Zacarías: "Todavía estoy asombrado" (23/01/07)

EL JINETE CORRENTINO ANSELMO ZACARIAS SE DIPLOMO EN SOLO SEIS MESES

Mi sueño era conocer los grandes hipódromos de Buenos Aires, pero llegar a correr en ellos y encima graduarme de jockey... La verdad es que todavía estoy asombrado”. Anselmo Zacarías, el jinete que en poco tiempo se ganó un lugar importante entre los jockeys, es de físico menudo y rostro tan juvenil que desmiente sus 25 años.

En poco más de seis meses, Zacarías sumó las 120 victorias necesarias para graduarse de jockey. Fue el jueves último, en el Hipódromo de La Plata. Pero eso es lo de menos: lo más importante es que ya es una firme promesa para encumbrarse entre los jinetes.

Zacarías nació en Monte Caseros, Corrientes, y se inició en las cuadreras por tradición familiar, mientras se ganaba la vida manejando el camión de su padre, Alfredo. Cuando sobraba tiempo, despuntaba el vicio de jinete en las cortitas. Agustín, su tío, lo trajo a conocer Buenos Aires.
“Fue asombroso –recordó Zacarías– ver hipódromos tan grandes. Y tuve la suerte
de que el entrenador Adolfo Quinteros me diera trabajo y también de poder anotarme
en la Escuela de Aprendices.
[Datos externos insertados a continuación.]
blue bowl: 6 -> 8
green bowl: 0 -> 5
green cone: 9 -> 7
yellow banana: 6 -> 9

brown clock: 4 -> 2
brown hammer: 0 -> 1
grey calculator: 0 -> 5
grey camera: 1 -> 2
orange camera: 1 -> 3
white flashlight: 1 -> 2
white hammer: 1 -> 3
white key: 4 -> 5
Pero –conti continuó– por mi edad me negaban la patente y Héctor Libré me recomendó ir a Rosario para ganar experiencia”. En ese retorno al interior, Zacarías acumuló quince victorias: ocho en Rosario, seis en Gualeguaychú y una en Gualeguay en sólo seis meses, ya que tuvo que superar una fractura.
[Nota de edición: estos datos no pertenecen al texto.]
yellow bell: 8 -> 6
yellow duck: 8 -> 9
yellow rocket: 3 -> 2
Tras un ida y vuelta entre Rosario y Buenos Aires, con 120 carreras encima y los videos bajo el brazo, Zacarías cursó el mes que le faltaba en la Escuela de Aprendices y, por fin recibió la patente. Eso fue a fines de julio de 2006. Apenas medio año después, ya había logrado graduarse.
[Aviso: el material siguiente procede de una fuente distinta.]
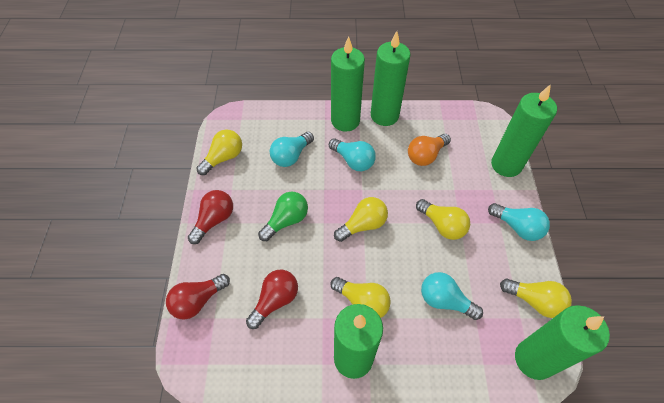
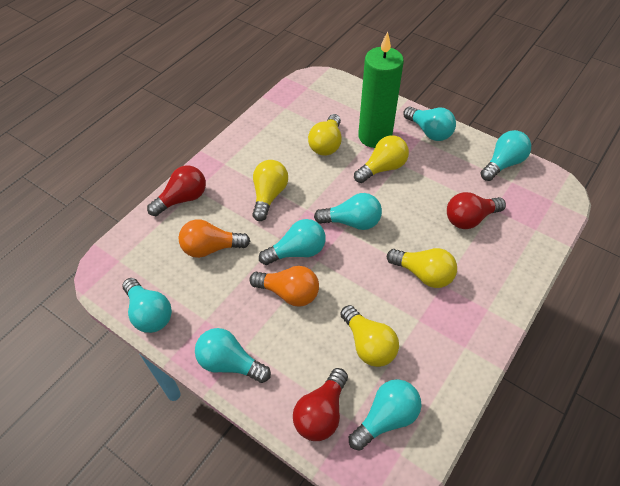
green candle: 5 -> 1
green light bulb: 1 -> 0
orange light bulb: 1 -> 2
turquoise light bulb: 4 -> 7

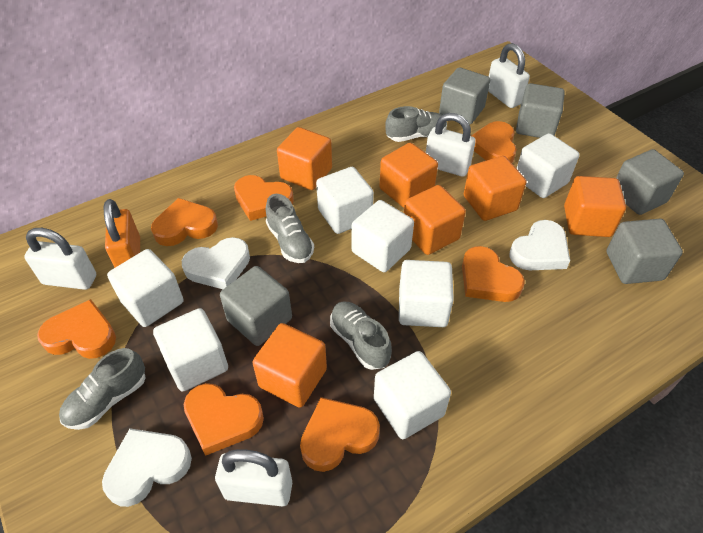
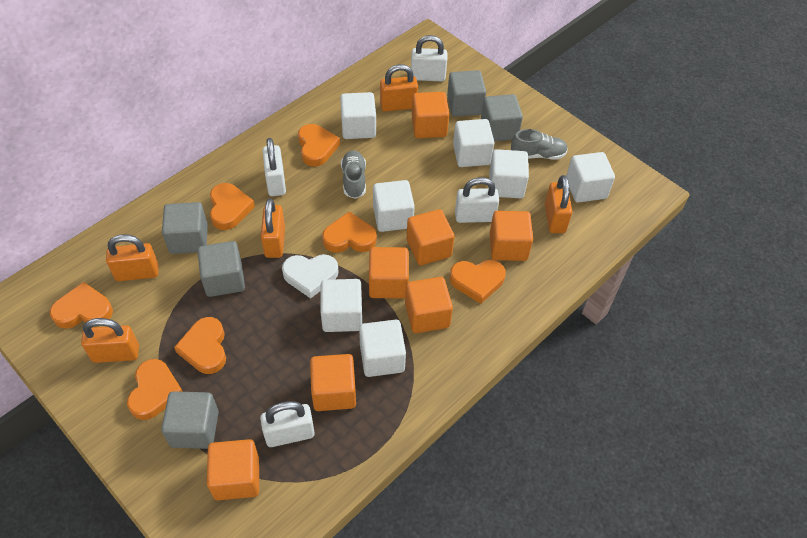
grey shoe: 4 -> 2
orange cube: 6 -> 7
orange padlock: 1 -> 5
white heart: 3 -> 1

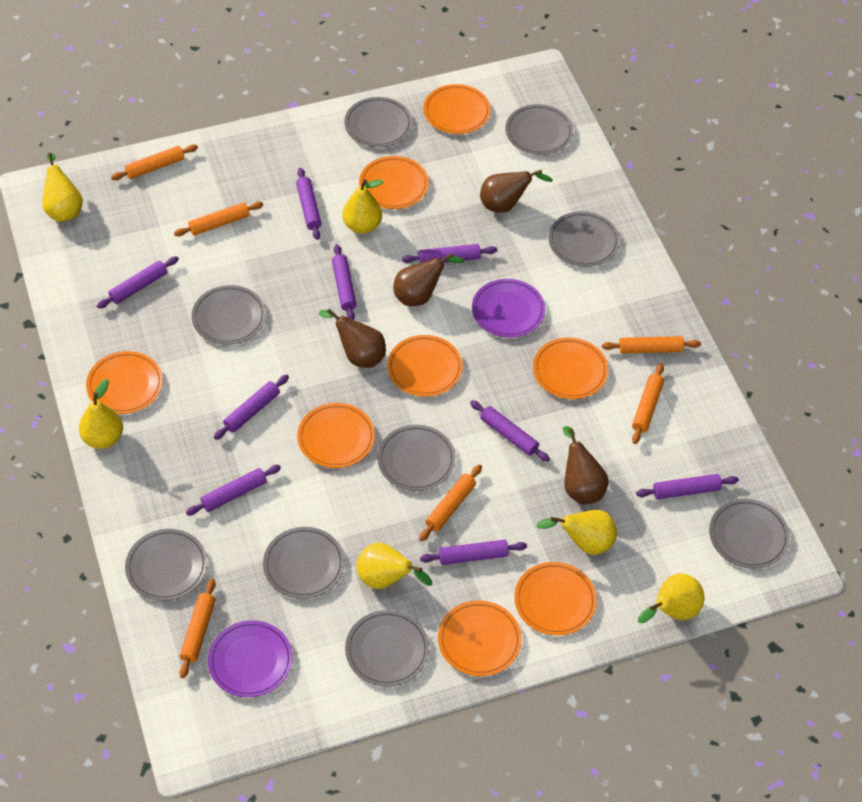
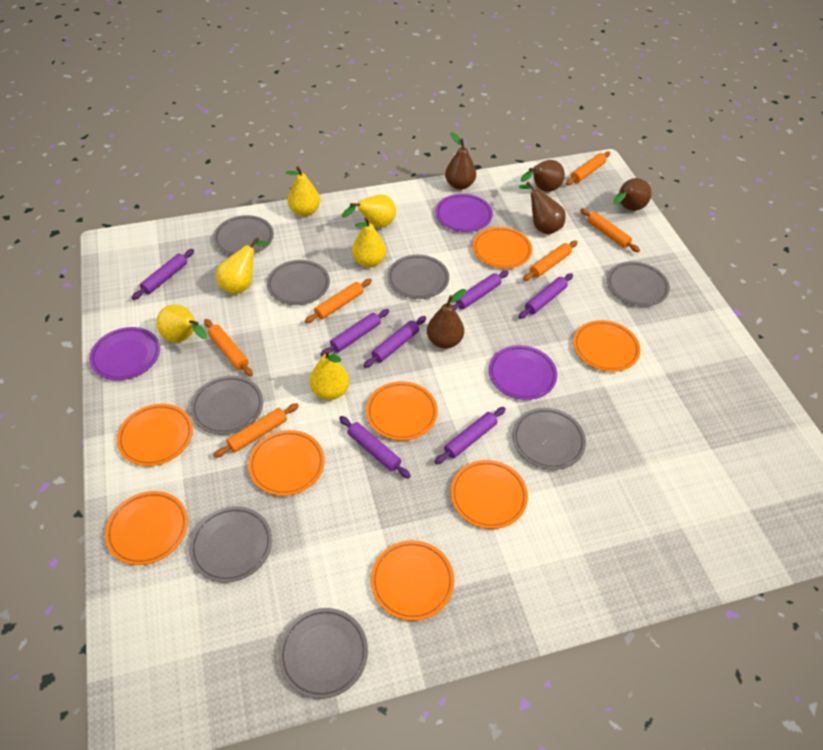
brown pear: 4 -> 5
grey plate: 9 -> 8
purple plate: 2 -> 3
purple rolling pin: 9 -> 7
“Lo que me pasa parece un sueño –dice Zacarías–. Llegué a Buenos Aires con lo puesto y todo fue gracias a gente como mi tío Agustín, Quinteros, Libré y Chupino Noriega, que para mi es un referente. Todavía hablo por teléfono con mi mamá Estela y largo unas lágrimas”. Ya convertido en jockey sin descargo, Anselmo Zacarías está en la etapa más dura de su carrera. Tiene las aptitudes para ganarse un lugar entre los mejores, de eso no hay dudas.

La tiene clara...
“Soy consciente de que haber llegado a jockey sin descargo implica que los ofrecimientos de montas y los triunfos no se sucedan como cuando era aprendiz. A eso no le temo, aunque sí lo respeto, porque es la prueba más dura que presenta la profesión”. Anselmo Zacarías la tiene clara, sin dudas, aunque seguro que íntimamente estará convencido de sus aptitudes. Serenidad, inteligencia, ductilidad para correr de punta o de atropellada. Hace tiempo que no surgía un jinete de esas condiciones para el oficio. Por cierto, amerita una apuesta “a ganador”.